I have come across this idea over and over but cannot understand why it is true.
For an inner product space $A$ over the field $K$, where $B \subset A$ and a fixed $\{b_1 ... b_n\}$ is an orthogonal basis for $B$, the projection of any $a \in A$ onto $B$ is independent of the choice of $\{b_1 ... b_n\}$.
The explanations I've found use these properties of $A$ and $a$.
$A = B \oplus B^{\perp}$
$a = b + (a-proj_{B}a)$
I'm confused by how a discussion about the basis of a subspace relates to the idea of larger inner product space. Would you be able to point me in the right direction?
Recall from Calculus that you defined the orthogonal projection of a point $\vec{p}$ onto a line or a plane is the unique point $\vec{q}$ on that line or plane such that $\vec{q}-\vec{p}$ is orthogonal to the line or plane. The orthogonal projection and the closest point projection are the same.
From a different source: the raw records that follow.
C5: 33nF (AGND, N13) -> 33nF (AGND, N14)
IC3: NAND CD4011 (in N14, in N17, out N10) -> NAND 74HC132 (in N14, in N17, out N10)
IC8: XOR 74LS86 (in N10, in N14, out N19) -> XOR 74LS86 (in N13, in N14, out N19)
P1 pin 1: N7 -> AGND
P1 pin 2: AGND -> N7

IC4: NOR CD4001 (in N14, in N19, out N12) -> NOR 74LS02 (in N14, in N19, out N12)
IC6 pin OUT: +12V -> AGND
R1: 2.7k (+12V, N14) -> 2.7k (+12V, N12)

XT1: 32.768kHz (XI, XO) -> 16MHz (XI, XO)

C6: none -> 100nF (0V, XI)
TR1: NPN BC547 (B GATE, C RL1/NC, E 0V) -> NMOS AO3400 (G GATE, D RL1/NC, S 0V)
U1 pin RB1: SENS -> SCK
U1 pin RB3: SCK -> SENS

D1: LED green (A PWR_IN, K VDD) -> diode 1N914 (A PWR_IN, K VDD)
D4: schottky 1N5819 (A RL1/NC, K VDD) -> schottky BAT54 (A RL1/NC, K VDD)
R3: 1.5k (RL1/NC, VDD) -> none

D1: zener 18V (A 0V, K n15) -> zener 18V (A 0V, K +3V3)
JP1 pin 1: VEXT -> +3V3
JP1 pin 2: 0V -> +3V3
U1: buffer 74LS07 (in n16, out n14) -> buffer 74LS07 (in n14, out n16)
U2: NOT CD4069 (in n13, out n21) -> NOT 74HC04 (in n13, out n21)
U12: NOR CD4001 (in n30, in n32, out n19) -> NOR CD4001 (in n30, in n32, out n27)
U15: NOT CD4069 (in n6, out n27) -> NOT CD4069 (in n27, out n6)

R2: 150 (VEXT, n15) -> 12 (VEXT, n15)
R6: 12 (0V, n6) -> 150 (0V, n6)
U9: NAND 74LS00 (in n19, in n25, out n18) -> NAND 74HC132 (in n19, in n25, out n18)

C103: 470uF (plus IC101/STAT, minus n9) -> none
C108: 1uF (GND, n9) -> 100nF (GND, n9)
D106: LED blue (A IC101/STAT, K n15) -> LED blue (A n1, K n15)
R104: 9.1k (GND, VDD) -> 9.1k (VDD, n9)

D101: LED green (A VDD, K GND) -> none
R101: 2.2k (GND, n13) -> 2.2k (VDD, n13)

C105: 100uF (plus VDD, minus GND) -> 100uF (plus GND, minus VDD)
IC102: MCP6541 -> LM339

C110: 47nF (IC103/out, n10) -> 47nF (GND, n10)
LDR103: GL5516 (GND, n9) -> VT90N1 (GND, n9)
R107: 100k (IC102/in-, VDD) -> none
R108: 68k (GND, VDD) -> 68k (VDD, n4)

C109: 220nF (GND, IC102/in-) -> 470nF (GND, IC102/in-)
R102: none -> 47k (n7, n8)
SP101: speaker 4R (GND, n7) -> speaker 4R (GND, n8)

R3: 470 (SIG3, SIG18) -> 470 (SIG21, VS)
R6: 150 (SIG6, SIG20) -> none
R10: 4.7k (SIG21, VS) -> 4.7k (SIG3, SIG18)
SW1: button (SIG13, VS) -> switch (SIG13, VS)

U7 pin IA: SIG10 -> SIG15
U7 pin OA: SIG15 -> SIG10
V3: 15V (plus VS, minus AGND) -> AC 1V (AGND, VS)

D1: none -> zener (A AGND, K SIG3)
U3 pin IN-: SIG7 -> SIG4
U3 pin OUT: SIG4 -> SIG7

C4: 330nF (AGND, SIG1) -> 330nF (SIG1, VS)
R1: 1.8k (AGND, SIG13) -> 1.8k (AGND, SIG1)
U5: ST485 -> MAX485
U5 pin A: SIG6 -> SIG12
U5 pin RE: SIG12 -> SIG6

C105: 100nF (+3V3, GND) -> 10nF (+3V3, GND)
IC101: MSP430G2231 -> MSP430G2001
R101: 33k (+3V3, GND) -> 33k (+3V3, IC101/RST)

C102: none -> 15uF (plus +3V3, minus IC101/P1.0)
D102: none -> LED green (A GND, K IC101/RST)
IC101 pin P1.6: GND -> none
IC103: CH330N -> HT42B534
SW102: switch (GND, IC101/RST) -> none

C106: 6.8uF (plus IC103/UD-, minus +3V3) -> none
Orthorthogonal projection generalizes to any dimension of inner product space $X$. Specifically, if $M$ is a subspace of $X$, then the orthogonal projection of $x \in X$ onto $M$ is the unique $m\in M$ such that $(x-m)\perp M$. And a closest point projection $m'\in M$ of $x$ onto $M$ is the unique $m'\in M$ such that $\|x-m'\| \le \|x-m\|$ holds for all $m\in M$. It turns out that the closest point projection of $x$ onto $M$ exists iff the orthogonal projection of $x$ onto $M$ exists, and these two are the same if they exist. If $M$ is finite-dimensional, then the orthogonal projection of $x$ onto $M$ exists for all $x\in X$ because it may be constructed using an orthonormal basis $\{ e_1,e_2,\cdots,e_n \}$ of $M$; indeed, the orthogonal projection of $x$ onto $M$ is $P_Mx = \sum_{j=1}^{n}\langle x,e_j\rangle e_j$. More generally, if $M$ is a complete subspace of $X$, then $P_M$ exists.